Les membres du présidium lors du colloque. Au milieu on reconnait Dr Mamadou TRAORE, chargé de la formation sur la citoyenneté du MTT.

« Victimes du terrorisme et solidarité nationale : Etat des lieux et perspectives ». C’est autour de ce thème principal qu’a eu lieu le colloque organisé le 15 février 2019 à Ouagadougou par le Mouvement Timguembilum Tamassira (MTT). Plusieurs acteurs nationaux ont pris part à cette rencontre d’échanges à savoir des étudiants, des cadres de l’administration publique, des représentants des organisations de la société civile, des responsables des forces de sécurité et de défense,  des représentants des structures religieuses.
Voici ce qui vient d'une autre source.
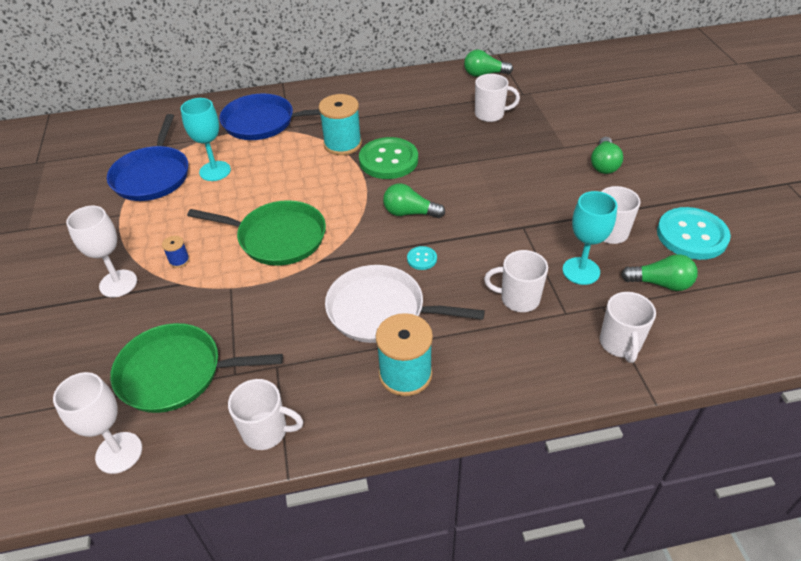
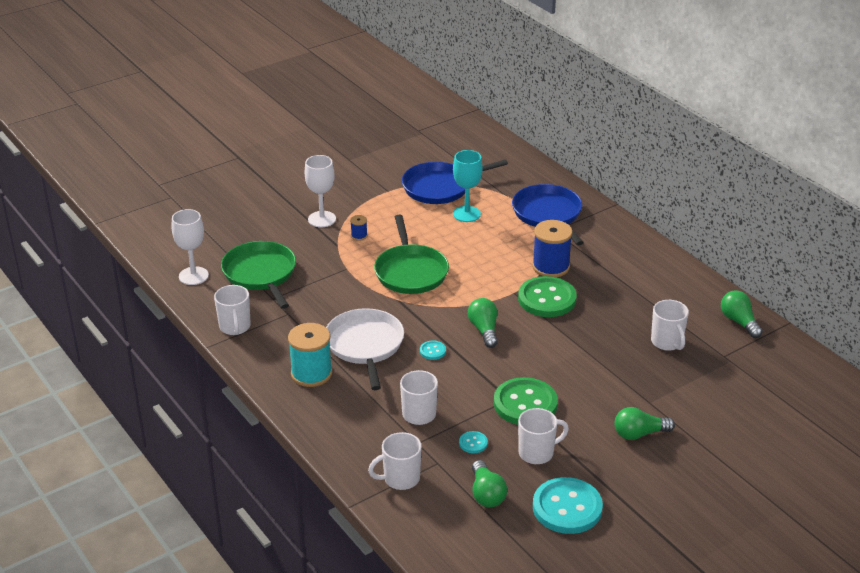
camera: 65 degrees right, 10 degrees down
(342, 144) = (551, 267): turquoise spool -> blue spool
(535, 218) = (525, 404): none -> green button
(581, 271) = (473, 443): turquoise goblet -> turquoise button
Pour le chargé de la formation sur la citoyenneté du MTT, Dr Mamadou TRAORE, il existe certes des mécanismes de solidarité mais, il est nécessaire de mener la réflexion afin de dégager les voies et moyens juridiques qui permettront une prise en charge adéquate des victimes notamment des ayants droit des victimes des attaques terroristes. Cela est la contribution citoyenne du mouvement en vue d’encourager la solidarité nationale à l’endroit des victimes. C’est pourquoi il a expliqué que les réflexions aboutiront à des recommandations pour que les instruments déjà existants puissent être améliorés. « Des mécanismes de solidarité existent déjà mais ils sont limités. Nous réfléchirons en vue de proposer une meilleure prise en charge des proches des victimes des attaques terroristes », a-t-il laissé entendre. Il a précisé que la réflexion ne consiste pas   en la mobilisation des ressources financières mais concerne les mécanismes institutionnels et juridiques. « Avant ce sont les civils qui étaient concernés par une loi, nous voulons que cette loi puisse être élargie aux forces et l’ordre et de défense qui tombent quotidiennement lors des missions dans le cadre de la riposte contre le terrorisme. Que les ayants droits puissent être pris en charge. Il faut une prise en charge qui s’étale sur des années de sorte que les victimes des attaques terroristes qui ont des enfants puissent être pris en charge », a martelé Dr Mamadou TRAORE. Il a encouragé les participants au colloque à des débats fructueux afin de dégager des pistes d’une meilleure prise en charge des victimes des attaques terroristes. Quant à Armand HEMA, directeur de l’éducation civique et de la citoyenneté au ministère de la Promotion des droits humains, ce colloque n’est pas une rencontre de trop mais une concertation qui vient à point nommé sur un thème d’actualité et pertinent qu’est le terrorisme.

                                                                     "Plusieurs acteurs nationaux ont pris part au colloque"

« La question de la prise en charge des victimes des attaques terroristes est une question pertinente et nous entendons apporter notre contribution aux échanges pour que des actions soient menées dans ce sens. Nous devrons disposer d’un dispositif institutionnel et juridique cohérent pour que les victimes des attaques terroristes ne soient pas des laissés-pour compte», a dit le directeur de la promotion de la citoyenneté. Pour lui, une  meilleure prise en charge des victimes peut aider à l’assise d’une paix sociale durable et d’une cohésion sociale. Plusieurs panelistes dont des anciens ministres comme Fréderic NIKIEMA et Nebila YARO ont animé des thèmes.  Le moins que l’on puisse dire, c’est que les échanges ont été enrichissants avec des interventions multiples.